The duty concession is available wherever the contract anticipates building work being performed during the course of the contract on the basis that duty is calculated on the value of the property as at the contract date and is not payable on the value of any building works constructed between contract and settlement. The concession is available whether the property is a stand alone home, a unit in a small development or a lot on a multi-storey plan of subdivision.  It is also available, on a proportional basis, provided that any construction is to be undertaken, with the full concession available if total construction takes place during the contract, diminishing to no concession if construction was complete as at the contract date.

Calculating duty is an important task for the solicitor for the purchaser but can only be undertaken on the basis of information provided by the vendor in the form of an Off the Plan Statutory Declaration that provides the basis for calculating dutiable value.  The vendor’s obligation to provide this document arises from GC.10.1(a)(ii) of the standard contract that requires the vendor to do all things necessary to enable the purchaser to become registered.  The purchaser is unable to register the Transfer until duty is assessed and duty cannot be assessed in relation to these transactions without the Declaration.

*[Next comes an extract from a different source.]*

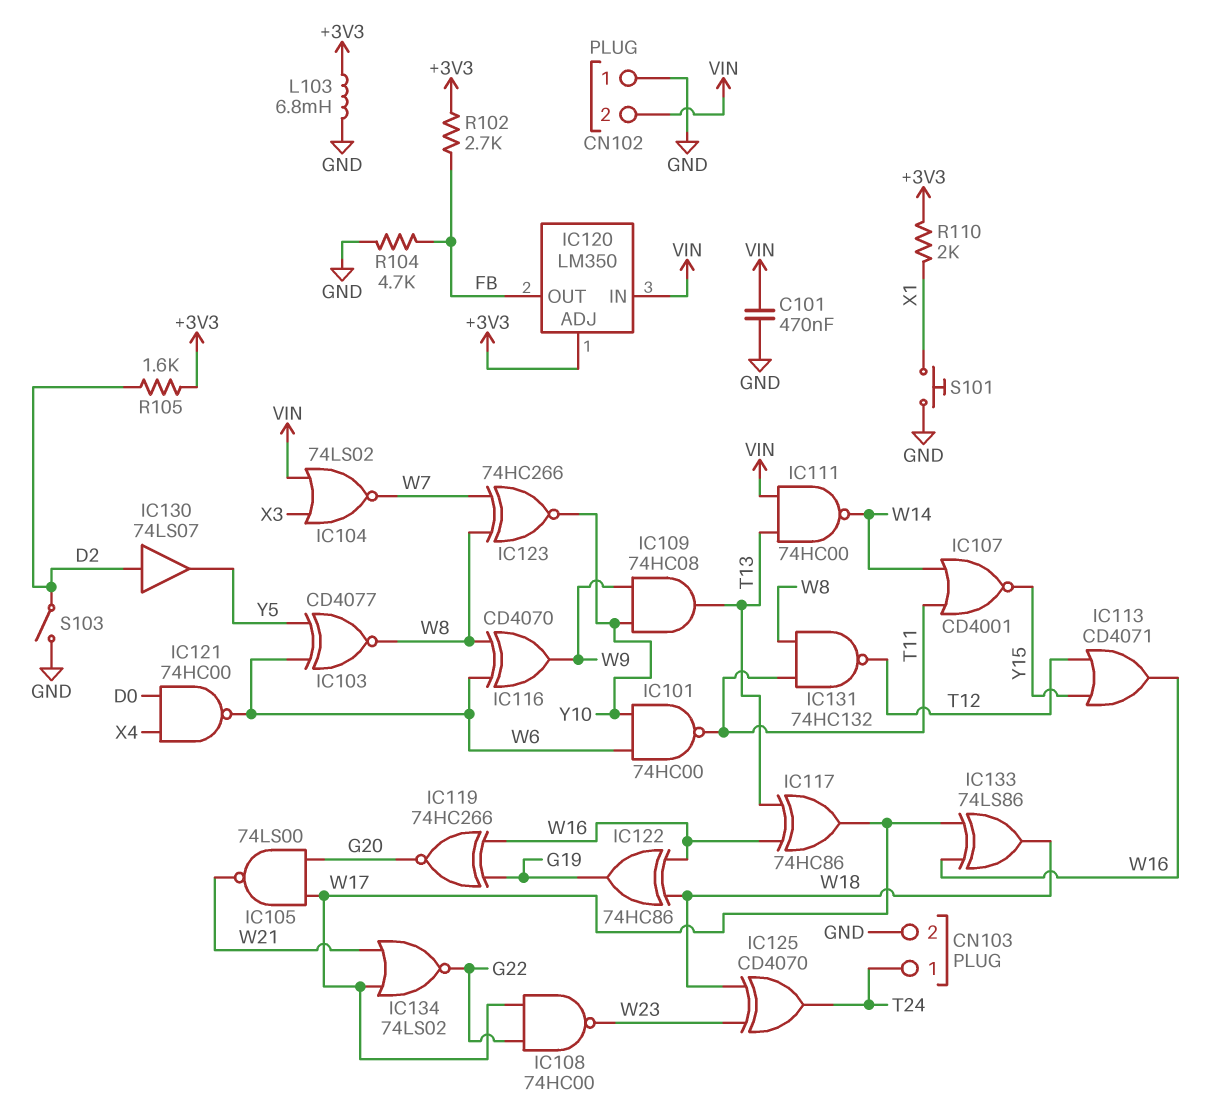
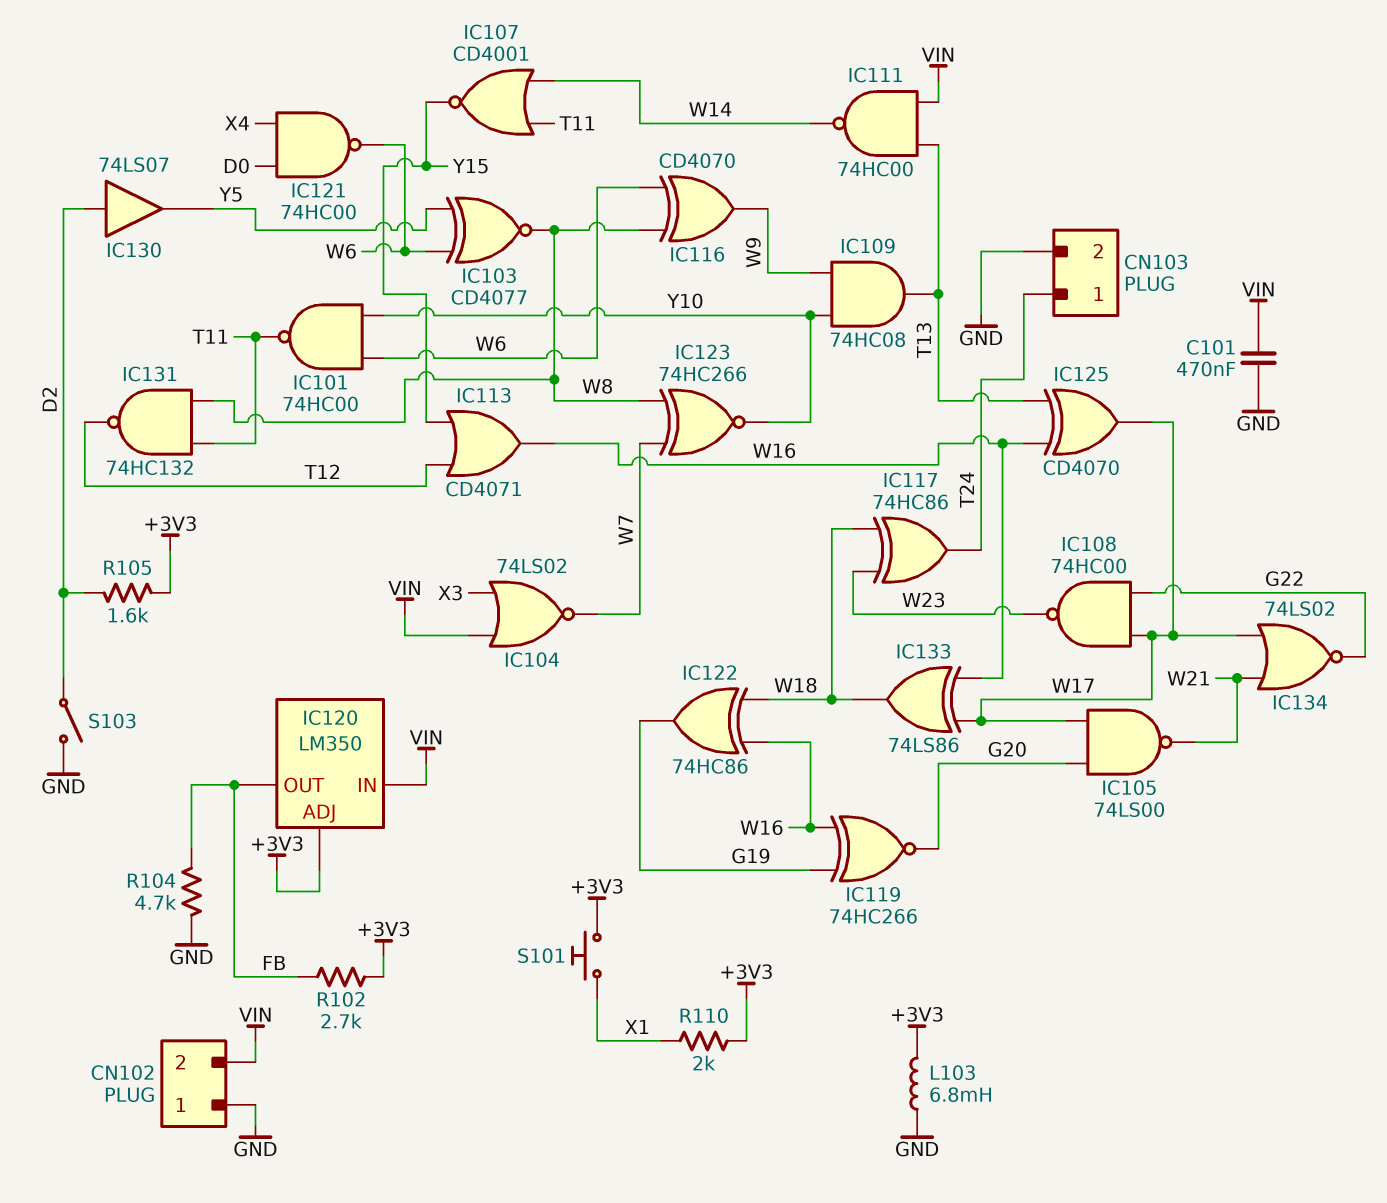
IC117: XOR 74HC86 (in T13, in W16, out W17) -> XOR 74HC86 (in W18, in W23, out T24)
IC125: XOR CD4070 (in W18, in W23, out T24) -> XOR CD4070 (in T13, in W16, out W17)
S101: button (GND, X1) -> button (+3V3, X1)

The vendor may choose to use the Fixed Percentage Method or Alternative Method to calculate the cost of construction.  Unless the contract requires the vendor to adopt the Alternative Method, the vendor will generally adopt the simpler Fixed Percentage Method.  The percentage of the contract price allocated to construction is:

single dwelling    45%       multi-dwelling    60%       high rise    75%

If construction has not commenced as at the contract date then the concession will be calculated by reducing the contract price by the amount equal to the full construction cost calculated by reference to the Fixed Percentage and then calculating duty on the reduced consideration.

If the contract price is $600,000 and the contract is signed prior to commencement of construction then duty is calculated as follows:

Single dwelling $600,000 x 45% = $270,000 construction cost
minus $270,000 (100% construction cost)
dutiable value = $330,000
multi-lot (up to 3 storey)  $600,000 x 60% = $360,000 construction cost
minus  $360,000 (100% construction cost)
dutiable value =  $240,000
high rise (4 storey & above)  $600,000 x 75% = $450,000 construction cost
minus  $450,000 (100% construction cost)
dutiable value =  $150,000

If construction is 25% complete when the contract is signed then the cost of post contract construction will be reduced to 75% of the construction cost.  The deduction from the contract price will therefore be less, resulting in a higher dutiable value and higher duty as the percentage of post contract construction deceases.